The majority of fathers in the study were themselves first-generation educated, professional men. As one woman put it, "I am sure that my uncles and cousins envy the fact that my father is educated and has a job and prestige. My father, they say, was the youngest child and my grandfather's favorite. He wanted to give him every chance that was available for young boys. While my uncles stayed back in the town to take care of the land and the property, my father came to Kabul and finished his education. When they disapproved of my education, I thought they were taking it out on me." When the fathers were educated and part of the elite, the education of their sons was a common, accepted phenomenon. But even at this social level, a girl's education was still controversial.
As the first generation of educated women, most of the women in my study did not talk about their mothers. Mothers were invisible, with minimum or no influence in their daughter's education or choice of study. Most mothers were not educated themselves; among the thirty women, only two had literate mothers and the others never had an opportunity to go to school. The two women whose mothers were educated and working (in fact one had an educated grandmother, too), were the feminists who had unconventional professions: one was an engineer, the other a surgeon. The woman whose grandmother was also educated belonged to the ex-royal family who had exceptional exposure to the West and western ideas.

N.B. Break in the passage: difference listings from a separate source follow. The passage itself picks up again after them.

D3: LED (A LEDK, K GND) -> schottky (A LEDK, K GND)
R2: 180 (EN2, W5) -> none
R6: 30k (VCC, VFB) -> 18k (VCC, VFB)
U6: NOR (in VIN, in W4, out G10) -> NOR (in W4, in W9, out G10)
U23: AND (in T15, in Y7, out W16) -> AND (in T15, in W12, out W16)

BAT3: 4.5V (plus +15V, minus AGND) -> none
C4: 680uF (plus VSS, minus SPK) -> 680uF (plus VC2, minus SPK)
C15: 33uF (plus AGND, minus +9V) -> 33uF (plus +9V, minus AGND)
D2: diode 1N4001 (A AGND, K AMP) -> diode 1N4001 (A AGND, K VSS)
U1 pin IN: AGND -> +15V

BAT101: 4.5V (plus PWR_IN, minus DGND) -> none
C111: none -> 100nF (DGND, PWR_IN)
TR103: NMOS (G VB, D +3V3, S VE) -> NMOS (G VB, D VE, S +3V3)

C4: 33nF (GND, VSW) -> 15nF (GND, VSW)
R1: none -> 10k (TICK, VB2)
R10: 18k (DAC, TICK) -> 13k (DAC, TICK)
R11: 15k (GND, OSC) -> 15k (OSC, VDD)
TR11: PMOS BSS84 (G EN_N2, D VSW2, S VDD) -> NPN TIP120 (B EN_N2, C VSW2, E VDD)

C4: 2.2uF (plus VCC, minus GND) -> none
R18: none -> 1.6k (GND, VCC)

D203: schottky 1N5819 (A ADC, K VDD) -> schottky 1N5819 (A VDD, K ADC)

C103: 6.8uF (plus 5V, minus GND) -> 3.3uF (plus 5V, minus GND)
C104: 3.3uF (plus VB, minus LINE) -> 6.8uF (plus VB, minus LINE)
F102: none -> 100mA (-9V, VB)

The engineer, whose mother was the first girl in her family to be educated, related to the stories of the other study women through her mother's experiences. That is, although she herself did not go through any hardship in gaining an education, her mother faced resistance: "I think my mother is a good feminist. She had really fought for her right of education. She always tells us about the difficult days that she had. She says she had tolerated many days when she was locked in a room without food and drink; and was punished with hard beatings. My mother was living with her grandfather, her father had died, and he [her grandfather] was a very tough person. He wanted very much for his sons and grandsons to go to school and was especially anxious to see their good reports. My mother went to school with a Chadari [veil] secretly, but "one day my grandfather discovered it, and, locked her in the room for two weeks in order to make sure that she did not go to school again. But since he was so anxious about his sons' academic performance, and his favourite grandson who was my mother's brother did very poorly, my mother tolerated all the beatings and persisted in sneaking to school. One day, my mother says, she brought her report of excellent performance while her brother had a poor report. She said after that day her grandfather did not oppose her going to school."